Я не знала, как тактично описать реакции Джо. С одной стороны, она, похоже, наслаждалась происходящим, поскольку остановить это было очень просто: добыв судебный запрет. Возможно, она видела в Рольфе что-то, чего не видела я.

Возможно, ее ярость была лишь улучшенной версией тех споров с подколками, которые ей так нравилось вести с Тедом. И, раз уж речь шла о брате Лео, я была не против искать оправдания ее двойным стандартам.

– Если Рольфу нужны сложности, почему бы ему не заняться изучением нового языка? Или не научиться вязать?

– Или же дело в том, что она действительно ему нравится.

Мы в изумлении уставились друг на друга.

– Она могла бы с ним справиться. Ему не помешает немного здравого смысла, – добавил Лео. – А Джо не воспринимает его глупости всерьез.

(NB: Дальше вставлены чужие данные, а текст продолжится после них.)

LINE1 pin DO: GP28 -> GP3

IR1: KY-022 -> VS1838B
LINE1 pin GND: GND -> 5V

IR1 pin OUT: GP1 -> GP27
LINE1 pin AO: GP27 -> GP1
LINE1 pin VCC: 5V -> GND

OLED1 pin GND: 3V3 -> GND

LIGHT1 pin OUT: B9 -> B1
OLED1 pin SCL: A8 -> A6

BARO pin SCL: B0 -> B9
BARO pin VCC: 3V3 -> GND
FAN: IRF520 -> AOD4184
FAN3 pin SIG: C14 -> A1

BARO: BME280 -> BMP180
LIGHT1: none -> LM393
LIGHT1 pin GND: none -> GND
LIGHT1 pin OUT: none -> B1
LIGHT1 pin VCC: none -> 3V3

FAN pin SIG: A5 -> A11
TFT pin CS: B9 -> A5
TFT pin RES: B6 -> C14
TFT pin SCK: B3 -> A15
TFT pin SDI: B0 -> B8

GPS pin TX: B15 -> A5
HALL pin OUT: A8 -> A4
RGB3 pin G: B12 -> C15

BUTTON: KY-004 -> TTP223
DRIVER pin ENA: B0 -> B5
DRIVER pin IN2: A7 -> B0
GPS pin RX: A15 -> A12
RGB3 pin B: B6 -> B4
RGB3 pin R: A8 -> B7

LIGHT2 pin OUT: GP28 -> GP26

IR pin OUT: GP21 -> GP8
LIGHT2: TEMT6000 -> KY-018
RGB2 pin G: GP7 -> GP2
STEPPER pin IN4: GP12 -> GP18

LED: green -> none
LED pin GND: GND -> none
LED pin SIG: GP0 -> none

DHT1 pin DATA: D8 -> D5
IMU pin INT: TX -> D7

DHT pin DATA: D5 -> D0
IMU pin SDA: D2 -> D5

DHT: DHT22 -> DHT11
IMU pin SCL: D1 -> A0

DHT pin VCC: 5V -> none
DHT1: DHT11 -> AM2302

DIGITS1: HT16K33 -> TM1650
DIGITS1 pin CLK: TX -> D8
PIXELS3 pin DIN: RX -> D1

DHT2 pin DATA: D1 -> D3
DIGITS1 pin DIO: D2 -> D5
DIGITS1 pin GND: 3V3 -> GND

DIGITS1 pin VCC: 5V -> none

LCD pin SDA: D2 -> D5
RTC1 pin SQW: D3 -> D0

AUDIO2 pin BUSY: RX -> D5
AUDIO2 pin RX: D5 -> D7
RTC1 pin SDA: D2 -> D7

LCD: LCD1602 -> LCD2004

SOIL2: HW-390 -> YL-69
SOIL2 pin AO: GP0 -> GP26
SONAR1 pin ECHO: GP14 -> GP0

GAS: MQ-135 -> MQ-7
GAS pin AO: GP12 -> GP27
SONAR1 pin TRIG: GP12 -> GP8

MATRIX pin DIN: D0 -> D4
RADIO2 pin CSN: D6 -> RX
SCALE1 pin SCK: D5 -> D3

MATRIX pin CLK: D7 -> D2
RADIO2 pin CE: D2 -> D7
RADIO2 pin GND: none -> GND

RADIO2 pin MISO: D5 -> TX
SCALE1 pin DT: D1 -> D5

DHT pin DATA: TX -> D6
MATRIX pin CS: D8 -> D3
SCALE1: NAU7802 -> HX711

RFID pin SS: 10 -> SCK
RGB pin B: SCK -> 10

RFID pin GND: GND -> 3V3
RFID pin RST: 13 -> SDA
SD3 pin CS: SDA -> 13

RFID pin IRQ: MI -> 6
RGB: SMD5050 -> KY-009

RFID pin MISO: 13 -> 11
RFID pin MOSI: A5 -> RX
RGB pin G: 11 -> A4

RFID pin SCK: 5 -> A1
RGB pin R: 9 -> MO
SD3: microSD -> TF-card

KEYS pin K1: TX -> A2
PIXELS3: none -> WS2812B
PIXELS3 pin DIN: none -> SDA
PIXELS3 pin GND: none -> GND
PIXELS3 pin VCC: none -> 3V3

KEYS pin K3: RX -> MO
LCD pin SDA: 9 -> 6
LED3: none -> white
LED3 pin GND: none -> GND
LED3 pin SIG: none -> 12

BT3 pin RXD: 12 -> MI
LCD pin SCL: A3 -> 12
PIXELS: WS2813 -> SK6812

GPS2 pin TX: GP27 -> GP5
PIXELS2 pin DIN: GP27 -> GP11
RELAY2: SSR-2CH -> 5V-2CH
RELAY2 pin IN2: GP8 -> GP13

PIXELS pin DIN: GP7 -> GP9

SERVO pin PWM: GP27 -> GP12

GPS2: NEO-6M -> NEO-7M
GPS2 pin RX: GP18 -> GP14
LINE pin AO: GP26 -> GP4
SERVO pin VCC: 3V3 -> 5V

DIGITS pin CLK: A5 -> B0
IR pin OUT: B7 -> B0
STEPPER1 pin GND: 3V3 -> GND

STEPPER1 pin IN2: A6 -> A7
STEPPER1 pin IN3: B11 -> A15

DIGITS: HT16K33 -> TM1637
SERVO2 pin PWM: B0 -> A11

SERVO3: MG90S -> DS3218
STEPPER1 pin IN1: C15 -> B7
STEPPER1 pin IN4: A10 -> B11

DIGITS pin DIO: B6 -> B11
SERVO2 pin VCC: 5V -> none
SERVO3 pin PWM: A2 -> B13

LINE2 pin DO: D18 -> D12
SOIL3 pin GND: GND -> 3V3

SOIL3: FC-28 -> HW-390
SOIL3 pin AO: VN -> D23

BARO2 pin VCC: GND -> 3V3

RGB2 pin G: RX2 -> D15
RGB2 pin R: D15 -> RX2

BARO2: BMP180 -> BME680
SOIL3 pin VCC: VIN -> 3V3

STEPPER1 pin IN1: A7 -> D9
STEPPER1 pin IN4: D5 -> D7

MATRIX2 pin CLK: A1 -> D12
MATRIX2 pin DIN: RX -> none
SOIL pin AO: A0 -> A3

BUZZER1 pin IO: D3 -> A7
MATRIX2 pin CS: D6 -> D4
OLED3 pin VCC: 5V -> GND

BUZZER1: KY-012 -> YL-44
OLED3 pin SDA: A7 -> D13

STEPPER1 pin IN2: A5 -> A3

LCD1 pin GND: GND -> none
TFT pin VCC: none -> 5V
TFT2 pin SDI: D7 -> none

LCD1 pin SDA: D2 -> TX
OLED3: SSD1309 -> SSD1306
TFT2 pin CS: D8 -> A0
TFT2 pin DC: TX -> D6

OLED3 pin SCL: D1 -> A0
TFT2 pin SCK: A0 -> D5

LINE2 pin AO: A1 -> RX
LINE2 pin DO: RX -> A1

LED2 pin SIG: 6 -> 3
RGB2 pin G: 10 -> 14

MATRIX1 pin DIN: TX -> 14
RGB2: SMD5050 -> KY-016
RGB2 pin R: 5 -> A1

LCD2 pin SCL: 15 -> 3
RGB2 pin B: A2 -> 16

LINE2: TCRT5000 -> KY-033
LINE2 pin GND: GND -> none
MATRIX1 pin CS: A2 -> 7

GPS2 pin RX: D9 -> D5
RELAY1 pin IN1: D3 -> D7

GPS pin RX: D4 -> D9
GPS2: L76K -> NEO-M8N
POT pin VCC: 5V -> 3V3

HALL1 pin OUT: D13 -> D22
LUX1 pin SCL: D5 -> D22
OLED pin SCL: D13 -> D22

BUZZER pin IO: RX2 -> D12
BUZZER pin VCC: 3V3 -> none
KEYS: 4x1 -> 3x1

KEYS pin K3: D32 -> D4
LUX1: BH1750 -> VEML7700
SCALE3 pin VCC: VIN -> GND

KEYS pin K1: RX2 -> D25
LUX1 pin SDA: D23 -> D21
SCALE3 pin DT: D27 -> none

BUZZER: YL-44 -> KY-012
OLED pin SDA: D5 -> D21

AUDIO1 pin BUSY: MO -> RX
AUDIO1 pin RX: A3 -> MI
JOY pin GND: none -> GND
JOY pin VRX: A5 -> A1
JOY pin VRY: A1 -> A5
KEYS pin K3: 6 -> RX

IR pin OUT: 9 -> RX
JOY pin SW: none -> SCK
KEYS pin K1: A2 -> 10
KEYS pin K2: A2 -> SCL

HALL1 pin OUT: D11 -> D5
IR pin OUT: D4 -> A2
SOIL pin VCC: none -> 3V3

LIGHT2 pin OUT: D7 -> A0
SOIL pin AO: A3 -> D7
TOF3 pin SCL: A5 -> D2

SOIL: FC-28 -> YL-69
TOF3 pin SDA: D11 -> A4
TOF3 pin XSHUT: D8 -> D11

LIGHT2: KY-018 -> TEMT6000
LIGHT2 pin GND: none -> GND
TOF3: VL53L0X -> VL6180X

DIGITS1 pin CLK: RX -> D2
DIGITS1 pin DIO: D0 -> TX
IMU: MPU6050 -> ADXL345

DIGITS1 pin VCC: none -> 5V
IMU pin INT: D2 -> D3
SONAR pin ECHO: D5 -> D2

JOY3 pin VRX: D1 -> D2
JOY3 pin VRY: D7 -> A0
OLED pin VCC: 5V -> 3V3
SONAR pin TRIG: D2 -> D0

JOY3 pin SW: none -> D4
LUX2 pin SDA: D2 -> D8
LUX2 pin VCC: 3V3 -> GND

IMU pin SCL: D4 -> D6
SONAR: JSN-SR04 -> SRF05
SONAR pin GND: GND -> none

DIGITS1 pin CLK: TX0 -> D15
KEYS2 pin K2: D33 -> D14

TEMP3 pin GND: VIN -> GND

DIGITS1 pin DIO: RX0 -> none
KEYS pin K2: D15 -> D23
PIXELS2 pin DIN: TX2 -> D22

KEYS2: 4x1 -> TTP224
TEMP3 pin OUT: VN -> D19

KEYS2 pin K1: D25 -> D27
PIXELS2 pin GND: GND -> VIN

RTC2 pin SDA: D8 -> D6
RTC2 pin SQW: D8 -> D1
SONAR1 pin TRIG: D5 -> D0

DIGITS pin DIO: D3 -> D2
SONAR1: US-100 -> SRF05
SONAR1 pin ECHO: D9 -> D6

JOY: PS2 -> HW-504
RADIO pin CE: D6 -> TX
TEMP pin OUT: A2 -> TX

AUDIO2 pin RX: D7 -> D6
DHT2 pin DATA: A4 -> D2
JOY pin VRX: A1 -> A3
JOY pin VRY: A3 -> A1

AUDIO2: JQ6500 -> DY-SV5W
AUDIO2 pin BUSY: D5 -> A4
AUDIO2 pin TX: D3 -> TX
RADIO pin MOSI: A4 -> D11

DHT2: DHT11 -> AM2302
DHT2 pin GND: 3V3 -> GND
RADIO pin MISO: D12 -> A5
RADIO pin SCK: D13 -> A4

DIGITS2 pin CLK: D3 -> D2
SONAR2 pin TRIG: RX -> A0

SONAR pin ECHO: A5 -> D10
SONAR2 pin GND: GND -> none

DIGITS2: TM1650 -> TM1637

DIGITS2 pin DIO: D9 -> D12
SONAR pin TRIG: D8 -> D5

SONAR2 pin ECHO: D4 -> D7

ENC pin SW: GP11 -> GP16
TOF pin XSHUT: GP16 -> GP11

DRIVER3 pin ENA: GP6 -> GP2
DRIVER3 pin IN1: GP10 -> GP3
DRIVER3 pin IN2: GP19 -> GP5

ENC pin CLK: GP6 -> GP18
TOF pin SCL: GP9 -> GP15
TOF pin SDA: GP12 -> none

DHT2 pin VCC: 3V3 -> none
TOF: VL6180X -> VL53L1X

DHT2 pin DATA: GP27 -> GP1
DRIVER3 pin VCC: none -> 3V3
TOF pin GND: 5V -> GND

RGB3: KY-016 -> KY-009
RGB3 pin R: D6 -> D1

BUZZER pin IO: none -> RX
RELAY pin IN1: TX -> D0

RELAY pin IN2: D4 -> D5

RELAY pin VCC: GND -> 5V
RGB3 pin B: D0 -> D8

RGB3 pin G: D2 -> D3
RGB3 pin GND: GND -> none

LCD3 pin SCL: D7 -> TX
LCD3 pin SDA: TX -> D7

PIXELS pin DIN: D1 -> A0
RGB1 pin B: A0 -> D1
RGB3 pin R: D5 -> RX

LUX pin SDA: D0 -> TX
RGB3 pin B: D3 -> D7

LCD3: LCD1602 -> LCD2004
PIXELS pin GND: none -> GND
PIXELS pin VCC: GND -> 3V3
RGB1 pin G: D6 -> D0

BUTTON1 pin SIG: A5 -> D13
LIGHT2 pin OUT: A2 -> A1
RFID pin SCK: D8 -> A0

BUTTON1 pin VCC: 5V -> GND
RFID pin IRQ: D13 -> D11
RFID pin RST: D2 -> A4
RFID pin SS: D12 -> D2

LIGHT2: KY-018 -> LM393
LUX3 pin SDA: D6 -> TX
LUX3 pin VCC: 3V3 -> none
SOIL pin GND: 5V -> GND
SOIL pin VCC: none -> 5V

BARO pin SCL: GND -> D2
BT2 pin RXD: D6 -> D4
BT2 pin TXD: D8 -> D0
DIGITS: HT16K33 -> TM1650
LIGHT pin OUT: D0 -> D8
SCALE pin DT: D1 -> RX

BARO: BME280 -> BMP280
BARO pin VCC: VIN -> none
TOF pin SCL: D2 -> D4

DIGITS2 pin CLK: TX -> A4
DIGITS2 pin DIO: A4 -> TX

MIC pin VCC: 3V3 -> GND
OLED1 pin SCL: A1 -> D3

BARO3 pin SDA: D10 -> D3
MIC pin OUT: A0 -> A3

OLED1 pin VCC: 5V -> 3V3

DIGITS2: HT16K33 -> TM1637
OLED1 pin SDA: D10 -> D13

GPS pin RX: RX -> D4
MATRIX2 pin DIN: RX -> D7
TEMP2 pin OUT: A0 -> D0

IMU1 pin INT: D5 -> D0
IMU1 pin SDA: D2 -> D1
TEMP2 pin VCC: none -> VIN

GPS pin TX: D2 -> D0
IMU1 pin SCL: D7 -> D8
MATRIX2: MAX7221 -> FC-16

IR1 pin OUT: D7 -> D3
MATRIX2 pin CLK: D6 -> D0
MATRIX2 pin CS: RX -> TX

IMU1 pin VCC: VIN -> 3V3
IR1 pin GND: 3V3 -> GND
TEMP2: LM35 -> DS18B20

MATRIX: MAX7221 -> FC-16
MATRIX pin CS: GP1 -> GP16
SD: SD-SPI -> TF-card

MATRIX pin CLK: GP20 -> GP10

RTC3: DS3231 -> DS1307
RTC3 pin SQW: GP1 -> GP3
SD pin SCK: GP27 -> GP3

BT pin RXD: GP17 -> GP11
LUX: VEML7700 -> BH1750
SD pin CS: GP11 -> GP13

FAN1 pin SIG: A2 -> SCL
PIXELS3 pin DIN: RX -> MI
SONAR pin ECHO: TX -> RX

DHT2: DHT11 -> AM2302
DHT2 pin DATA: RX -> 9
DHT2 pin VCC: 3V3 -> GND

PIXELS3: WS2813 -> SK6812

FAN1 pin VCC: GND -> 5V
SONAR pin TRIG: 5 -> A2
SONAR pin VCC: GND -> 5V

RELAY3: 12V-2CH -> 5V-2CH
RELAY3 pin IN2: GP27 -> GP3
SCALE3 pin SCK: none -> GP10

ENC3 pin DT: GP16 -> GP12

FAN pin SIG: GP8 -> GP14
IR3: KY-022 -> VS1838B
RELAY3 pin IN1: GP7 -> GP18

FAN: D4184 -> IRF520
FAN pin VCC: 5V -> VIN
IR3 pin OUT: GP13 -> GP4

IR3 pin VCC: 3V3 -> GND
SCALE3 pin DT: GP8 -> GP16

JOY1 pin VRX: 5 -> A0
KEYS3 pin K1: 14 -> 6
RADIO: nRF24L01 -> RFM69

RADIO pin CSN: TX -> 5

– Ну, в таком случае, я думаю, что он больше впечатлит Джо, перестав пытаться ее впечатлить, – очень осторожно предложила я. – Сделав акцент не на себе, а на ней. И поменьше вкладывая именно себя.

Лео задумчиво кивнул.

– Я ему передам.

На самом деле я хотела сказать, что Рольфу не помешало бы стать больше похожим на Лео. Лео, хотя и отвечал на мои предсказуемые вопросы по поводу отопления в замке и того, не странно ли видеть фото своих родственников на юмористических открытках, старался сделать наши свидания как можно более обычными. Мы ели в простых французских ресторанчиках неподалеку от его дома, и он не позволял мне платить за себя, хотя я и пыталась. И в конце вечера, когда я буквально дрожала от желания, о котором раньше только читала в похищенных у Келли романах Джудит Крантц, он не волок меня в свою роскошную спальню, чтобы по-королевски развратить, он целовал меня – медленно, пока у меня не слабели колени и не закипала кровь, – а потом отправлял домой с Билли.

– Я не хочу торопить события, – признавался он во время долгих разговоров по телефону в темноте, которые мы обычно вели. – Это что-то особенное.

Я согласилась. Время, которое мы с Лео проводили вместе, казалось особенным, но это не имело ни малейшего отношения к тому, что он был пятым в очереди наследования трона одного из европейских островов с налоговым раем, пятым после Павлоса, сыновей Павлоса – Сержа и Гильермо, а затем Бориса.